A little knowledge is a dangerous thing. Combine a little programming
knowledge with a lot of intellect and no small amount of arrogance due the
proudly earned Ph.D in biology or chemistry or what ever and some VERY bad
things can happen.

I've seen databases where 99% of the data was NULL, because the Chemistry Ph.D
author couldn't be bothered with trivial details like what's a one to many
relationship. Naturally it was MS Access.

Beware of bad software engineering, even more so if the person coding is
otherwise brilliant. That's the most dangerous type.

Software is a very sharp sword, you should use it carefully not try to swing
it as hard as you can.

------
sgrove
Can't agree more. In my undergraduate research in the Cognitive Neuroscience
labs at Berkeley, it was disappointing to see how much effort was wasted
because people avoided technology instead of embracing it (in neuroscience!).

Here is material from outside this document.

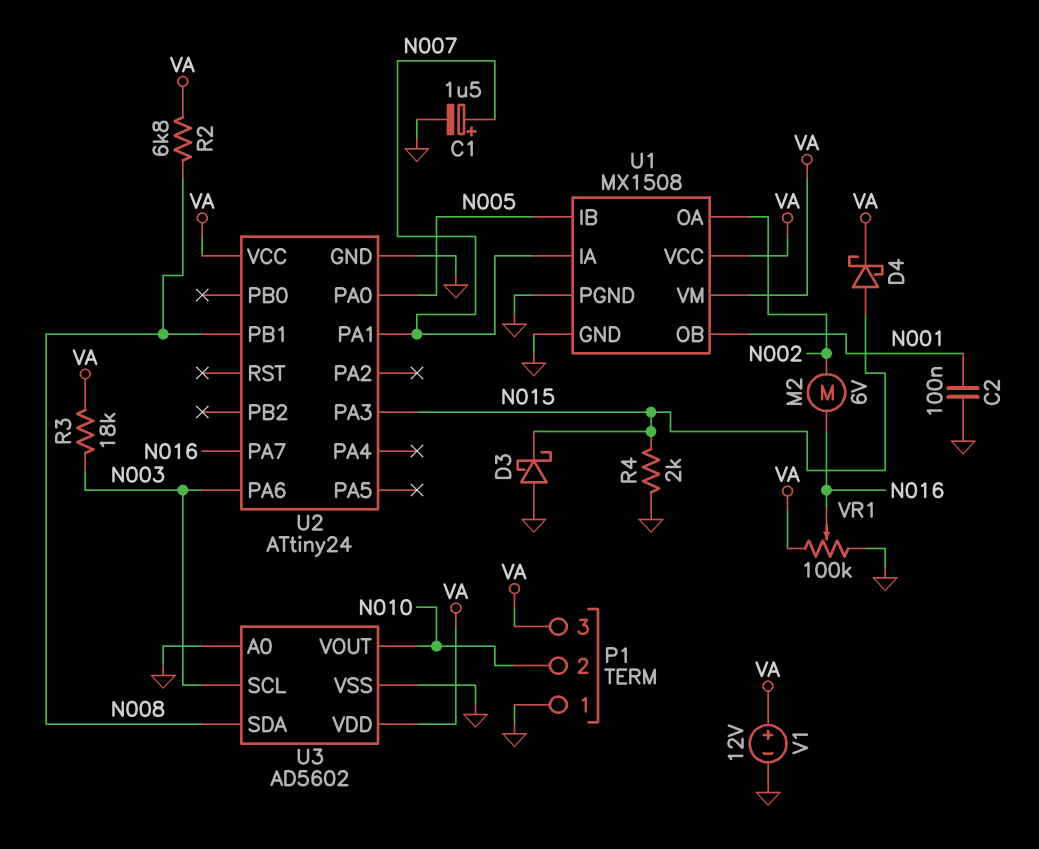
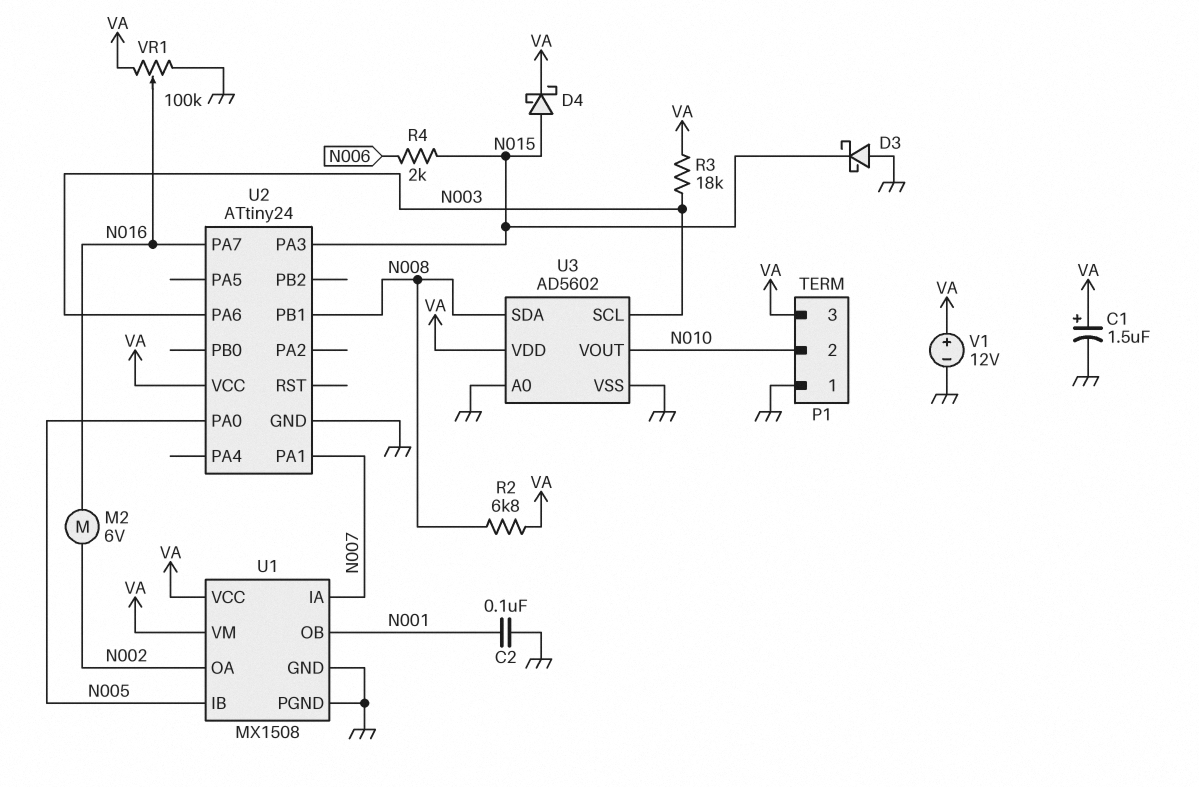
C1: 1.5uF (plus N007, minus GND) -> 1.5uF (plus VA, minus GND)
R4: 2k (GND, N015) -> 2k (N006, N015)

The work done there was incredible, but as I was passed around to researchers
in the lab, programming the experiments they had designed (have to pay your
dues to get into research), I got a chance to see the methods they used before
they were able to get competent programmers. Manually marking spikes and
anomalies in EEG data when there was an api for the program to allow access to
recorded data for just such a purpose, dealing with timing issues because few
understood the difficulties of achieving high-precision event timing, etc.

It was depressing to think of how much further it could have gone. When I left
to pursue my startup, I was working on some automated techniques to remove
noise from fMRI data. That type of work will speed up research and allow
researchers to spend time on meaningful things.

------
kaneraz
I've always been of the opinion that diversity in your education will help you
somewhere down the road. That being said you should still have one thing you
focus on. If you're going to be learning how to program as a biologist, you
still need to be a biologist first and a developer second.

I'm a developer first and whatever it is I'm programming for second. I learn
how to do the job of the people I write code for so it will do what they need.

------
Dilpil
If two semesters of calculus are relevant to biology students, then surely at
least one semester of programming is as well.